Les films à vivre

 

Elisabeth Piermé Boi réalise ses films en soignant l’approche humaine et la relation de confiance qu’elle établit entre les personnages et elle-même.


La Vivre, la légende. : 52 mn, documentaire fiction. Le film propose une magnifique promenade dans le temps, à travers le regard d’un jeune garçon de 10 ans, qui découvre la légende de la Vivre perpétuée dans un petit village de Bourgogne depuis 1888 et ce tous les 20 ans.


Promenade sensations et prévention santé. : 15 mn, un film très dynamique qui reprend le parcours prévention, proposé par le metteur en scène William Hérémy.


Je veux qu’on m’aide. : 51 mn. « Je veux qu'on m'aide » c'est un appel au secours, un cri de désespoir qui retentit  dans un huis clos où situation après situation, l'émotion nous habite et nous maintient dans une relation d'empathie forte avec les personnes qui poussent la porte du bureau du travailleur social.


Messieurs la cour ! : 52 mn. Un groupe de jeunes sous protection judiciaire prépare et joue le procès d’une affaire déjà jugée. À l’issue du procès reconstitué dans des conditions réelles au TGI de Versailles, le jugement tombe.


Le Défistival 2005. : 17 mn. Images de rencontres autour du Défistival consacré au handicap. Le slogan : « Venez avec vos différences, repartez avec vos ressemblances. »

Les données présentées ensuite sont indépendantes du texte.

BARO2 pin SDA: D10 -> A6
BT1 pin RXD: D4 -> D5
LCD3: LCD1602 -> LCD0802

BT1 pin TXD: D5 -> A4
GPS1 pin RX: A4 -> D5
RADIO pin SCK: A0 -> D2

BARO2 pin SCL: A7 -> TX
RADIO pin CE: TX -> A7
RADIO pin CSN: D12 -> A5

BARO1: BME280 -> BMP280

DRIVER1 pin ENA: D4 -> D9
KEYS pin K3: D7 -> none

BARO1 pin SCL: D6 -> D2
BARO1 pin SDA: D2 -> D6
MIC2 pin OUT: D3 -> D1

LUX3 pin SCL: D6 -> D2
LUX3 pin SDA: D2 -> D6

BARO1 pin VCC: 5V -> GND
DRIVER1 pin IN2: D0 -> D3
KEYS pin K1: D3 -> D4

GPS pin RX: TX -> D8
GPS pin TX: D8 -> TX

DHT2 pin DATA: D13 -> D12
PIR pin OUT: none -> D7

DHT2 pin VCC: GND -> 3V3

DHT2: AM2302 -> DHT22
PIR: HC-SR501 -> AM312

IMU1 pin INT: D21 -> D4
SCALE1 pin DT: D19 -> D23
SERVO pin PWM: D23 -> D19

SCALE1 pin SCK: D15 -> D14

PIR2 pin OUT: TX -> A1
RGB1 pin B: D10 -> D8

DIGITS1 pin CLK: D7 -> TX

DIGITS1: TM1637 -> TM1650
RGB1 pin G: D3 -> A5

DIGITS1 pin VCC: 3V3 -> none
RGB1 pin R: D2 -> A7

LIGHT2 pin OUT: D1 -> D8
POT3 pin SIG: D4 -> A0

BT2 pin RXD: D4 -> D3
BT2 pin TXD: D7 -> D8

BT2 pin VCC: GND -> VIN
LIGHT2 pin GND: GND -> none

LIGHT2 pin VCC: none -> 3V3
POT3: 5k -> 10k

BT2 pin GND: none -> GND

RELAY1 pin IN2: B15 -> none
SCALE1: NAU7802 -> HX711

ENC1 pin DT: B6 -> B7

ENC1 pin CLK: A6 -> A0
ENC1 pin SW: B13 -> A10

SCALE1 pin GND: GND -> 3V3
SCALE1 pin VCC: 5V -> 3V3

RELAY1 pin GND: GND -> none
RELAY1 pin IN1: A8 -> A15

Regards croisés, paroles mêlées. : 32mn. Le propos de la cinéaste est simple : donner la parole aux enfants sur ce qui les concerne au premier chef : le droit des enfants. En déclinant la Convention Internationale des Droits de l’Enfant, une classe ordinaire de CM2 à Pantin et une classe spécialisée dans l’accueil d’enfants malades, nous éclairent sur la fantastique conscience qu’ont nos enfants du droit et des notions de devoir qui en découlent.


Éclats de vie. : 92 mn . Un film documentaire consacré à la médecine légale du vivant, spécialité qui n’a rien à voir avec la thanatologie. Ce film pudique nous ouvre les portes d’un monde où seul pénètre celui ou celle qui a eu le courage de porter plainte après l’agression subie. La ligne éditoriale repose sur la prise en charge des personnes victimes d’infraction pénale, à travers le regard humble et respectueux de la réalisatrice.


Frères de mer. : 52 mns, coréalisation. Le documentaire raconte la mobilisation d’un groupe de jeunes étiquetés « difficiles » et en échec scolaire qui vivent l’aventure de la navigation en construisant leur propre voilier et en se plaçant troisième à la régate.